Overall and abdominal obesity are well-established risk factors for cardiometabolic disease. However, associations of overall and abdominal adiposity with electrocardiographic (ECG) markers of subclinical cardiovascular disease (CVD) have not yet been fully elucidated. Therefore, we investigated these associations in a population without preexisting CVD. We performed cross-sectional analyses in the Netherlands Epidemiology of Obesity Study. Body mass index (BMI), total body fat, and waist circumference were assessed in all participants, and abdominal subcutaneous adipose tissue and visceral adipose tissue (by magnetic resonance imaging) were assessed in a random subgroup. ECG parameters were determined using 12-lead electrocardiograms.

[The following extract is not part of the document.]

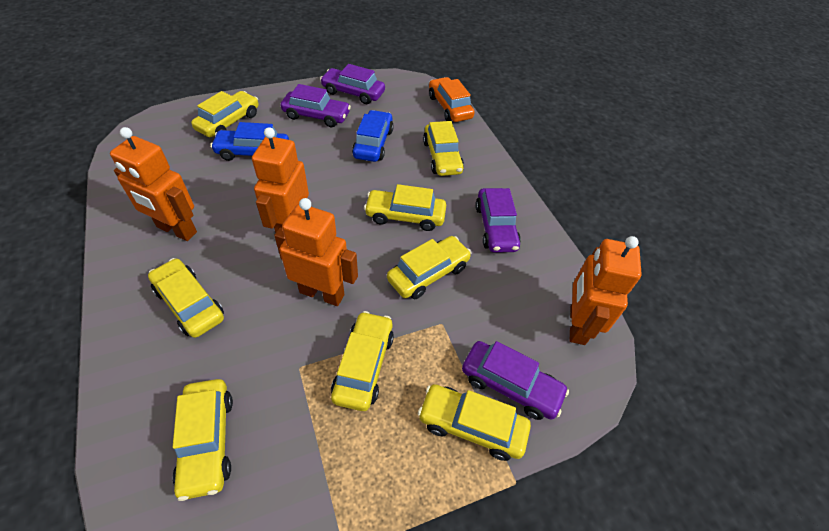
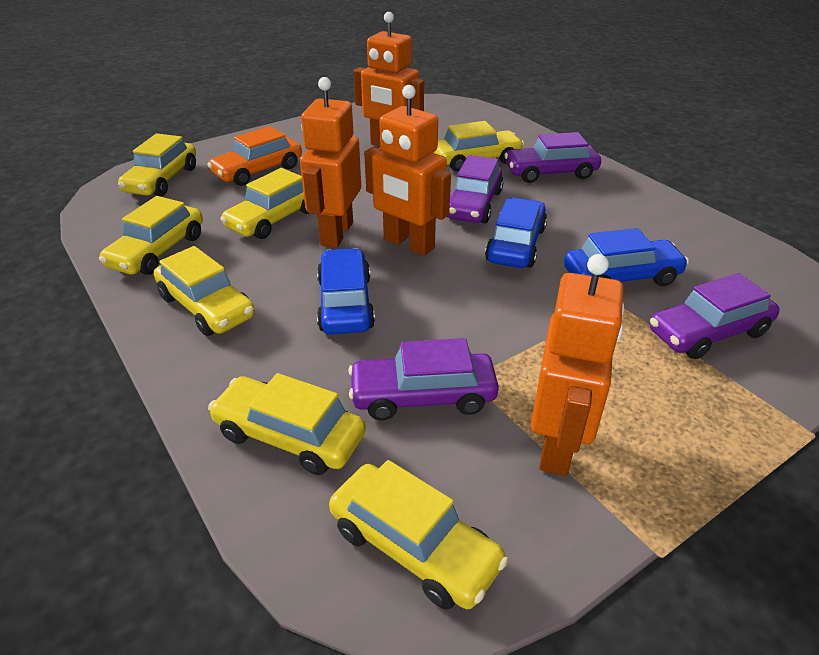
blue car: 2 -> 3
yellow car: 8 -> 7

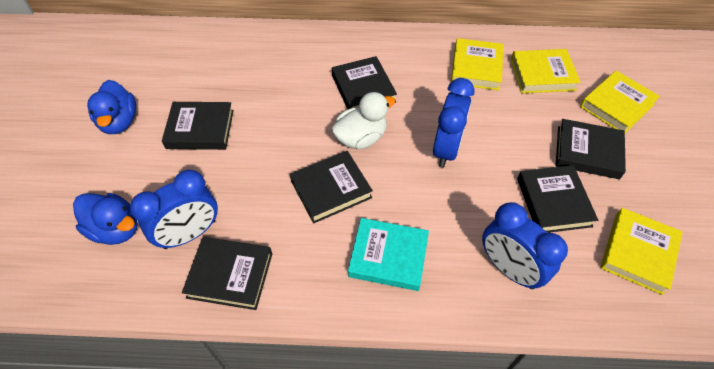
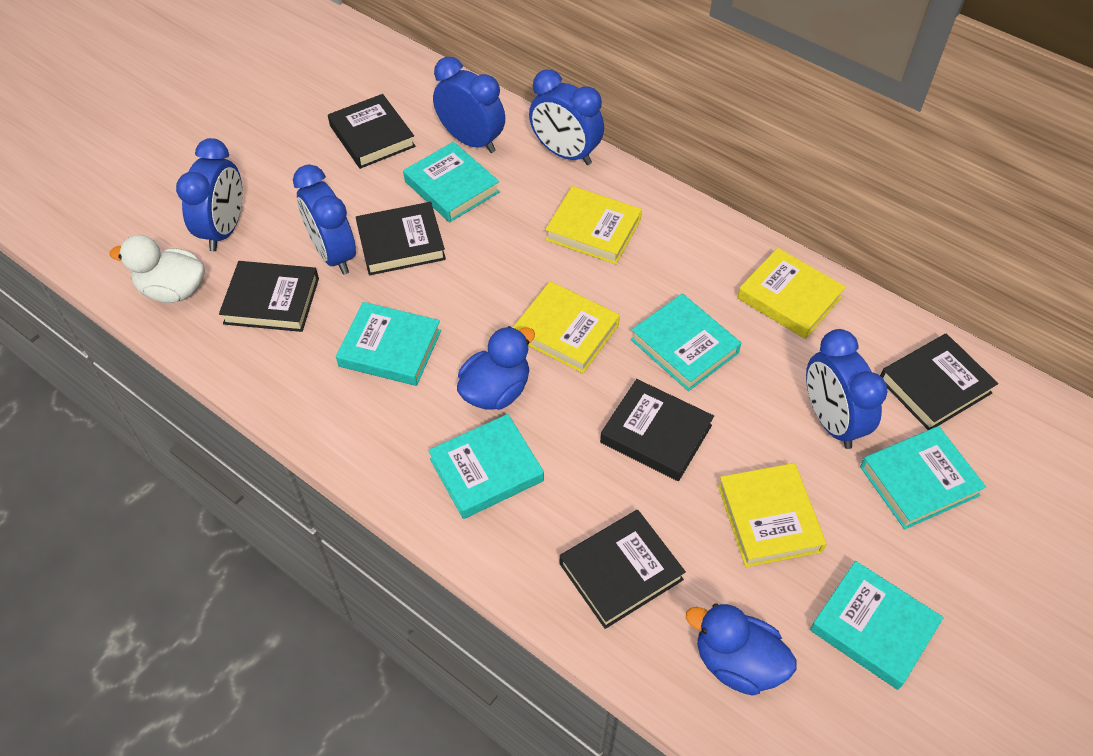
blue clock: 3 -> 5
turquoise book: 1 -> 6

We performed linear regression analyses, adjusting for potential confounding factors and, when investigating abdominal adiposity, additionally for total body fat. After exclusion of participants with preexisting CVD (n = 654), 5,939 individuals (42% men) were analyzed, with a mean (SD) age of 55 (6) years and BMI of 26.3 (4.4) kg/m2. Measures of both overall and abdominal adiposity were associated with ECG parameters but none of these measures was more strongly associated than the others. For example, heart rate (beats/min) increased per SD higher BMI (2.2; 95% confidence interval 1.9,2.5), total body fat (2.9; 2.4,3.4), subcutaneous adipose tissue (2.3;1.7,2.9), waist circumference (2.1; 1.4,2.8), and visceral adipose tissue (1.7; 0.8,2.5). In subgroup analyses based on gender and cardiovascular risk factors, no consistent interactions were observed. In conclusion, in a middle-aged population without preexisting CVD, measures of both overall and abdominal adiposity were associated with ECG parameters. Future studies should evaluate the added value of adiposity measures in electrocardiography-based diagnoses and the prognostic value of adding adiposity measures to risk prediction tools.

Item Type:Articles
Additional Information:The authors acknowledge the support from The Netherlands Cardiovascular Research Initiative, an initiative with support of the Dutch Heart Foundation (CVON2014-02 ENERGISE).
Status:Published
Refereed:Yes
Glasgow Author(s) Enlighten ID:Macfarlane, Professor Peter
Authors: Elffers, T. W., de Mutsert, R., Lamb, H. J., Maan, A. C., Macfarlane, P. W., Willems van Dijk, K., Rosendaal, F. R., Jukema, J. W., and Trompet, S.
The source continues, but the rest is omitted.